Inclusion Criteria

Criteria:

- At least 3 weeks since prior chemotherapy (6 weeks for nitrosoureas or mitomycin) and
recovered.

- At least 1 week since prior chemotherapy if given on a daily or weekly schedule and
recovered.

- No prior doxorubicin HCl liposome.

- At least 3 weeks since prior radiotherapy and recovered.

- Recovered for more than 4 weeks from all adverse events related to prior agents.

- No other concurrent investigational agents.

- No concurrent combination antiretroviral therapy for HIV-positive patients.

- No other concurrent anticancer therapy.

- Has received a previous chemotherapy regimen for this cancer that included drugs such
as docetaxel or paclitaxel.

- Histologically or cytologically confirmed diagnosis of 1 of the following: advanced
ovarian epithelial, primary peritoneal cavity, or fallopian tube cancer (phase I and
II) or metastatic breast cancer (phase I only).

- Measurable or evaluable disease, meeting 1 of the following criteria:

unidimensionally measurable lesion, known disease and CA 125 > 50 U/mL on 2 occasions >= 1
week apart or known disease and CA 27-29, CA 15-3, or CA 125 > 50 U/mL on 2 occasions >= 1
week apart (for breast cancer patients)

- ECOG 0-2 or Karnofsky 60-100%

- Life expectancy of more than 3 months

- Bilirubin normal

- No symptomatic congestive heart failure

- No unstable angina pectoris

- No cardiac arrhythmia

- Not pregnant or nursing

- Fertile patients must use effective contraception

- No history of allergic reaction attributed to compounds of similar chemical or
biological composition to Cremophor® or study drugs

- No neuropathy >= grade 2

- No ongoing or active infection

- No psychiatric illness or social situation that would preclude study compliance.

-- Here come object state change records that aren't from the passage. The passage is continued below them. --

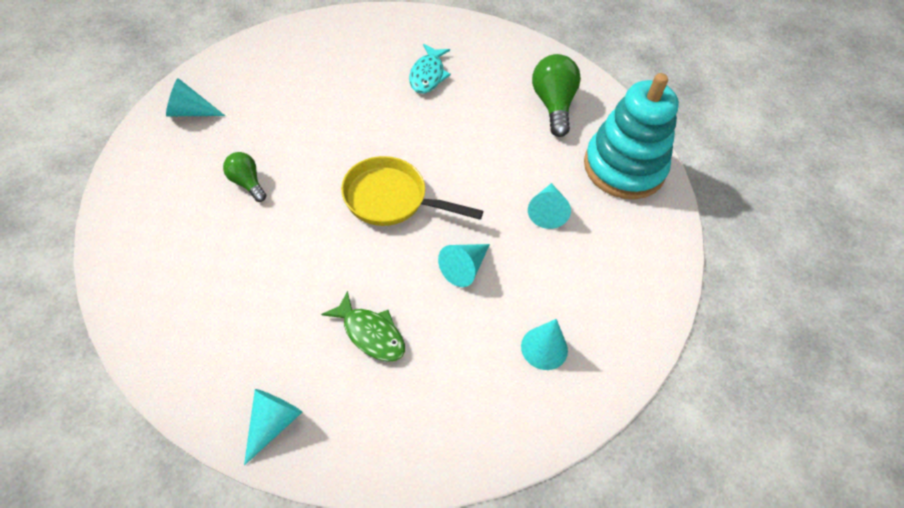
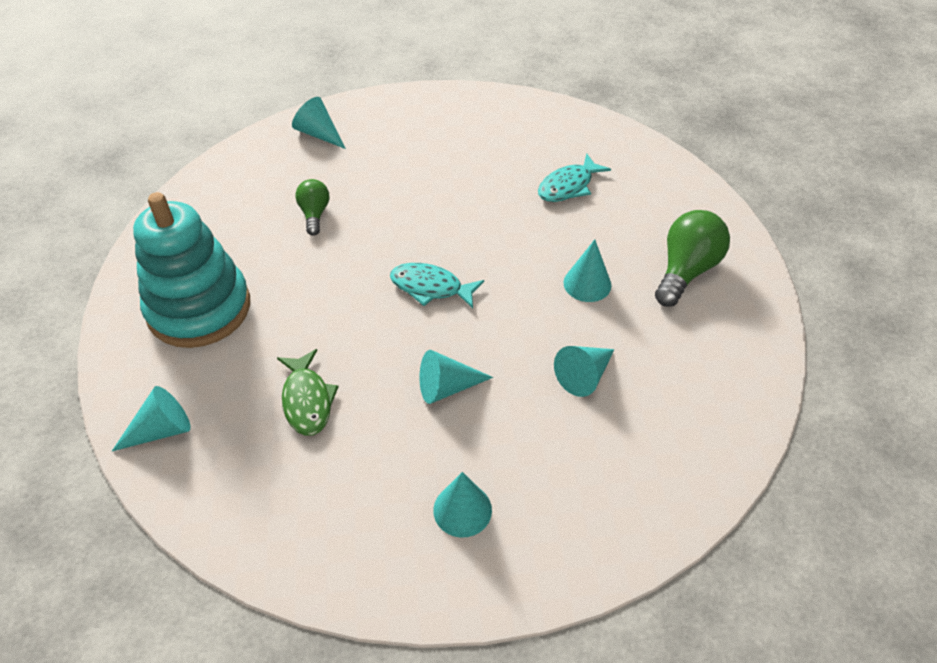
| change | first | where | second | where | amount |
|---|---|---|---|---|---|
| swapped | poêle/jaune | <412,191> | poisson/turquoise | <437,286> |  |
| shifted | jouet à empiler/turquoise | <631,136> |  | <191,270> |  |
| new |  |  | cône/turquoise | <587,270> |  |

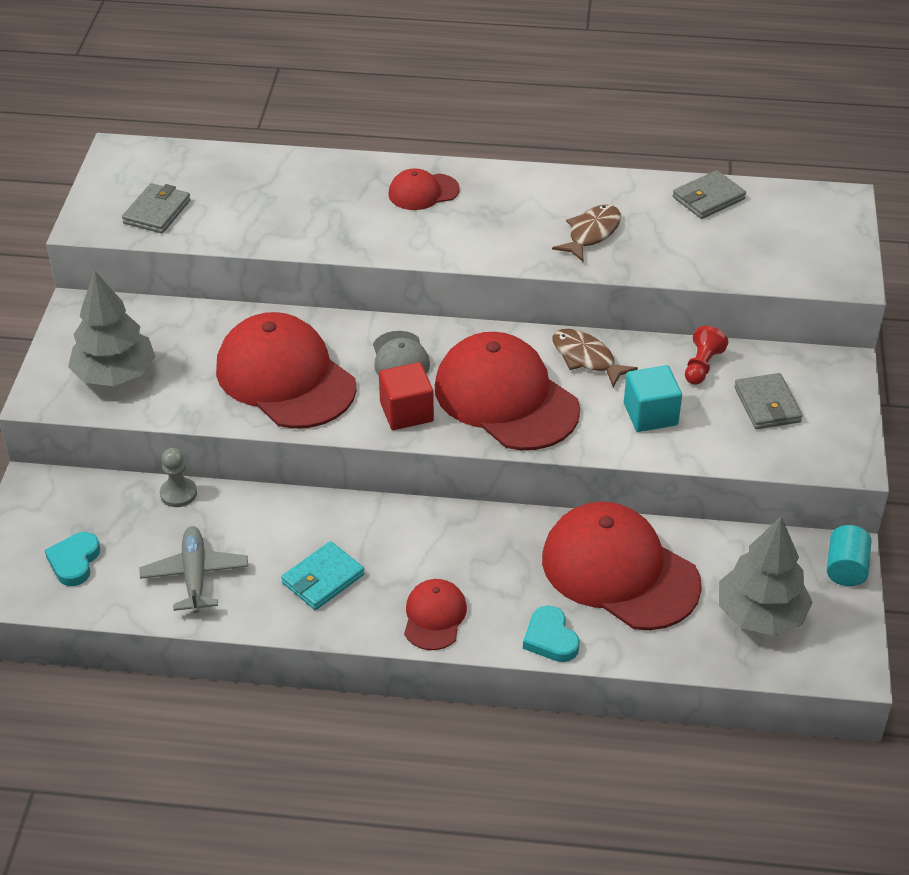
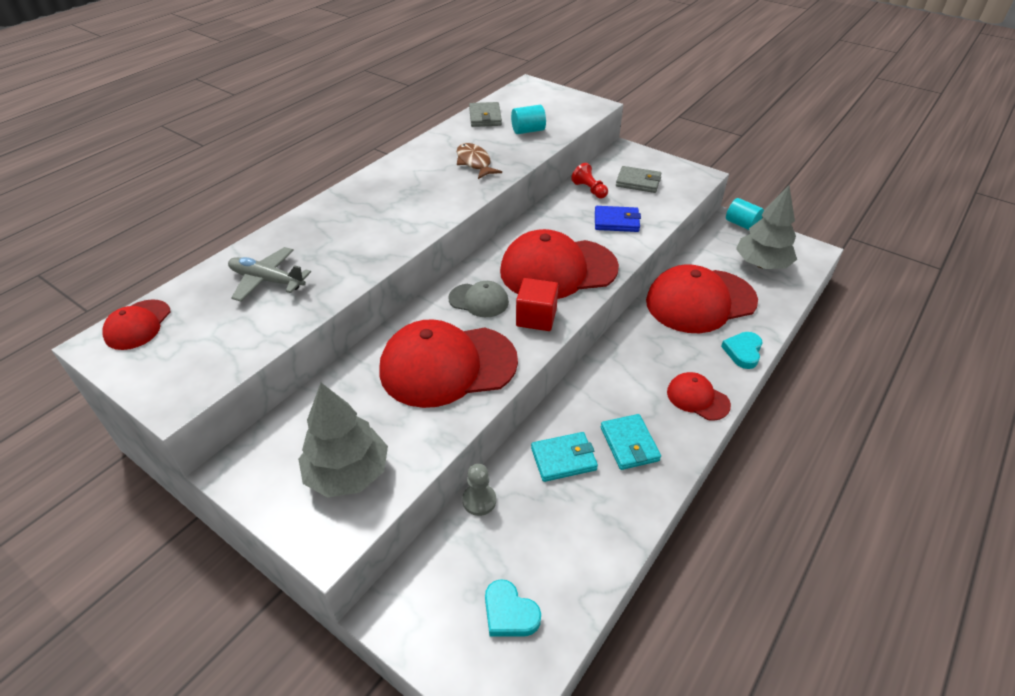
| change | first | where | second | where | amount |
|---|---|---|---|---|---|
| gone | portefeuille/gris | <156,208> |  |  |  |
| shifted | avion/gris | <194,570> |  | <269,274> |  |
| shifted | casquette/rouge | <424,189> |  | <136,324> |  |
| rotated | cœur/turquoise | <551,633> |  | <742,350> | 105 degrees clockwise |
| gone | poisson/marron | <595,358> |  |  |  |
| swapped | cube/turquoise | <653,398> | portefeuille/bleu | <618,219> |  |
| new |  |  | cylindre/turquoise | <528,119> |  |
| new |  |  | portefeuille/turquoise | <564,457> |  |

- No other uncontrolled illness.

- WBC >= 3,000/mm3

- Absolute neutrophil count >= 1,500/mm3

- Platelet count >= 100,000/mm3

- AST and ALT =< 2.5 times upper limit of normal (ULN)

- Creatinine =< 1.5 times ULN or Creatinine clearance ≥ 60 mL/min

- Platinum- and taxane-resistant disease, defined as a disease-free interval of < 6
months after completion of platinum- and taxane-based chemotherapy. Disease
progression during the regimen (phase II) or previously treated with >= 2 prior
regimens for metastatic breast cancer, including 1 taxane-based regimen in the
adjuvant or metastatic setting (phase I).

- Meets 1 of the following criteria: Previously treated with a standard course of
taxane- and platinum-based chemotherapy for ovarian epithelial, primary peritoneal
cavity, or fallopian tube cancer, that is platinum-refractory or -sensitive disease
(phase I );

- No active brain metastases, including any of the following: evidence of cerebral
edema by CT scan or MRI, evidence of disease progression on prior imaging studies,
requirement for steroids or clinical symptoms of brain metastasis.